LEWISTON – While she ate lunch with friends in the Lewiston Middle School cafeteria, eighth-grader Jordan Girouard said she couldn’t believe how Holocaust victims were starved and forced to do slave labor.
Jamie Poliquin was aghast “how they would throw babies into a pit like they were nothing, and how skinny the people were.”
Before Mya Letourneau learned about the Holocaust, she thought hundreds were slaughtered. “Then you find out it was millions and millions of people.”
This is Holocaust remembrance week, which calls attention to lessons from the 6 million Jews slaughtered by Adolf Hitler’s Nazi regime in Germany from 1933-45.
Lewiston Middle School students and faculty recognized the week Monday by signing pledges calling for kindness. The pledges reinforce the belief that every person has worth, is entitled to dignity and respect, and that every hate crime, act of prejudice or discrimination causes damage.
Just before noon, with one more lunch period to go, the pledge sheet was covered with signatures from students and staff. Displayed were Holocaust books, “The Boy in the Striped Pajamas,” “Daniel’s Story,” Escape from Warsaw” and “Six Million Paperclips.”

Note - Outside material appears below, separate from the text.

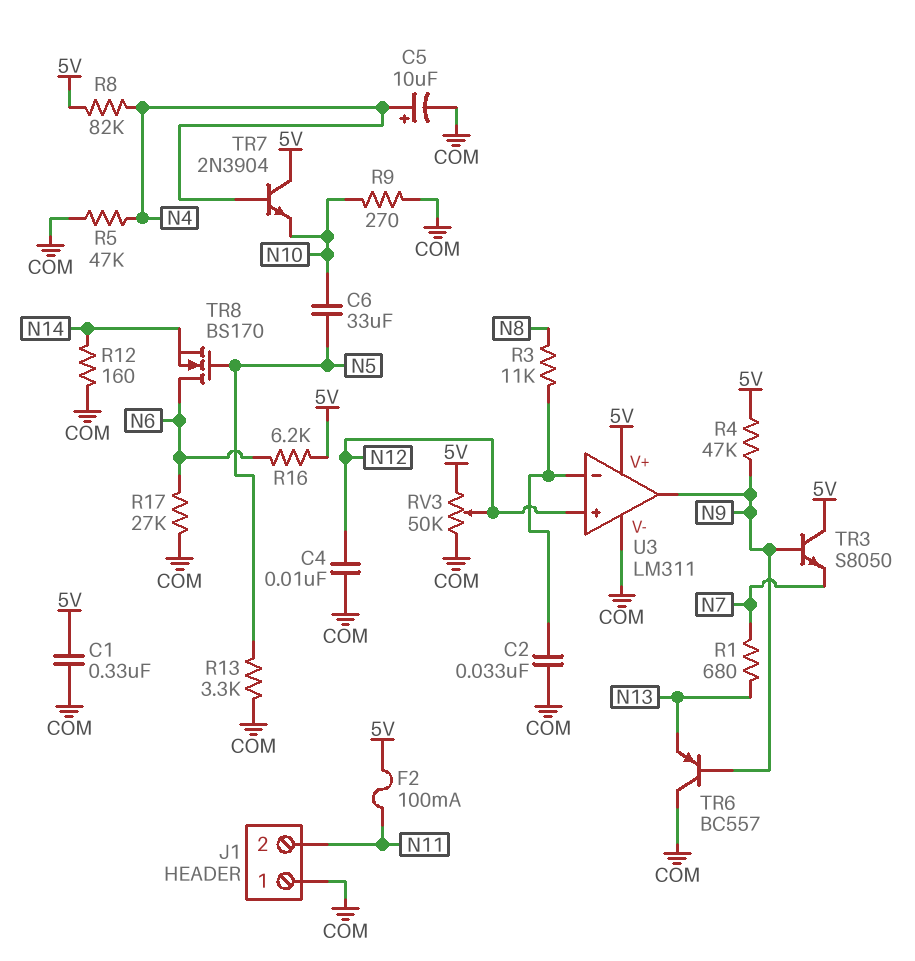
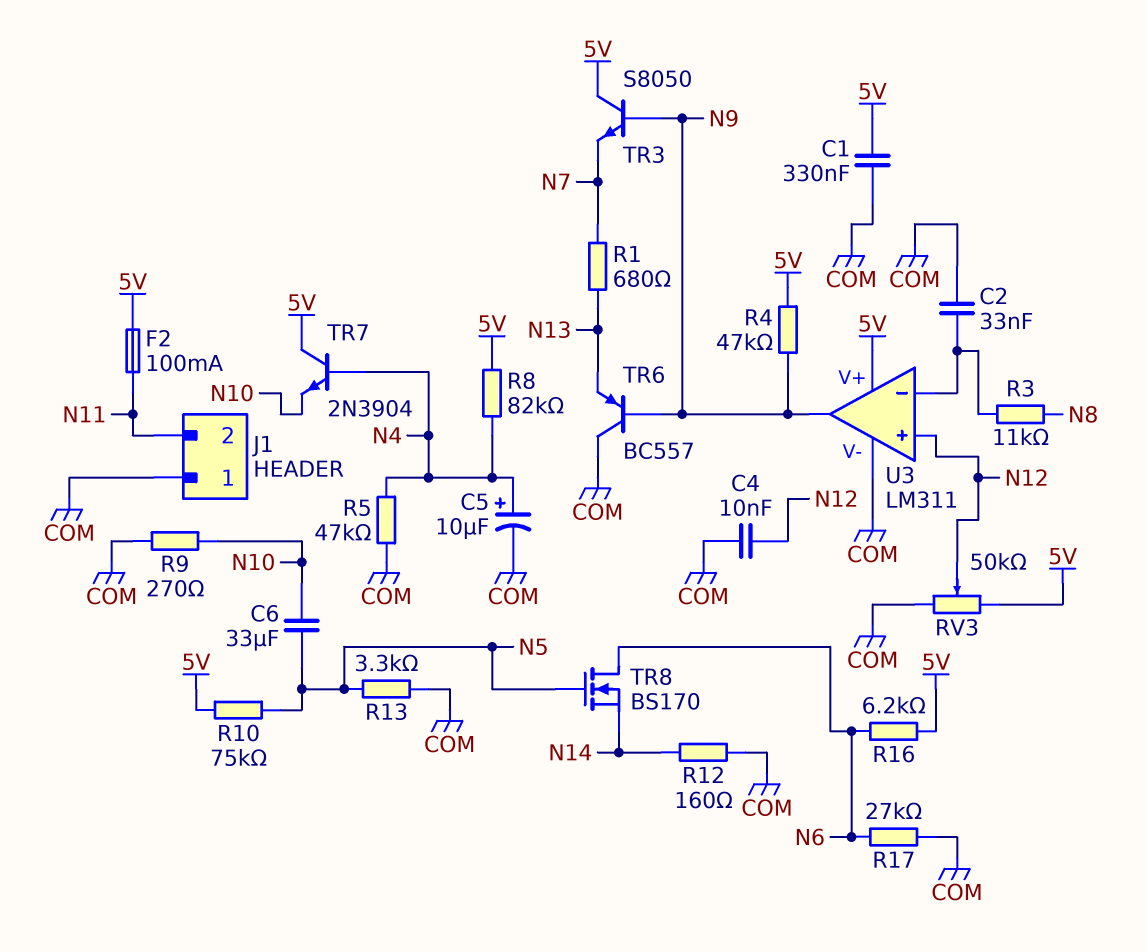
R10: none -> 75k (5V, N5)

The pledge-signing was headed by eighth-grade literacy teacher Tricia Giard.
Her classes have spent a month reading, researching, writing and analyzing the Holocaust, starting with reading “The Diary of Anne Frank.”
“From there it turned into a huge history lesson,” Giard said. “Students find it hard to believe how one person could have done so much damage,” she said. She explained that Hitler had an army, civilians were too frightened to stop him, and that the killing wasn’t done right away — it started with discrimination that accelerated.

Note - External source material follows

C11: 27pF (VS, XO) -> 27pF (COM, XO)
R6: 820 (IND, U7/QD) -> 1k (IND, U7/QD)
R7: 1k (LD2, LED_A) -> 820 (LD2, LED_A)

“But it was done, and we need to remember,” Giard said. She teaches intense Holocaust lessons so students will never forget, “and so it won’t happen again.”
Class lessons tied the Holocaust to current genocides, hate crimes and school bullying, Giard said. Students saw the connections.
“There’s a lot of hate violence, use of the ‘N’ word, being hateful towards other people because of their skin color or religion,” said eighth-grader Isaiah Brisbane.
Better understanding how the Holocaust started will make him think twice, Brisbane said, “before I say something rude or mean.”
The Holocaust was one of the darkest times of history, agreed eighth-graders Gage Allen and Meagan Gosselin. Allen said he’d be more likely to “start standing up” for someone being picked on.
A symbol of remembrance week is a paperclip which represents unity toward fighting discrimination. Many students wore paperclips as pins or necklaces on Monday.
In class Giard said she showed Holocaust photos of people in the prison camps. Looking at malnourished men, woman and children “hit home,” she said. “It made it more real. There were tears flowing in class.”
She’s taught intense Holocaust history to eighth-graders at the middle school for 13 years. “I have students come back and visit me years later, saying ‘I remember that so well.’ They can’t forget,” she said.
Matt Cote, 14, said he can’t get over the numbers.
The whole population of Maine is 1.3 million, compared to 6 million people killed during the Holocaust.
“That’s a crazy amount of people who died. It’s shocking,” Cote said.
Everyone needs to be treated equally and appropriately, regardless of sexual orientation, religion or background, Cote said. A lesson is to respect others, understand how the Holocaust happened, “and help kids know if something like that were to start they would know to end it.”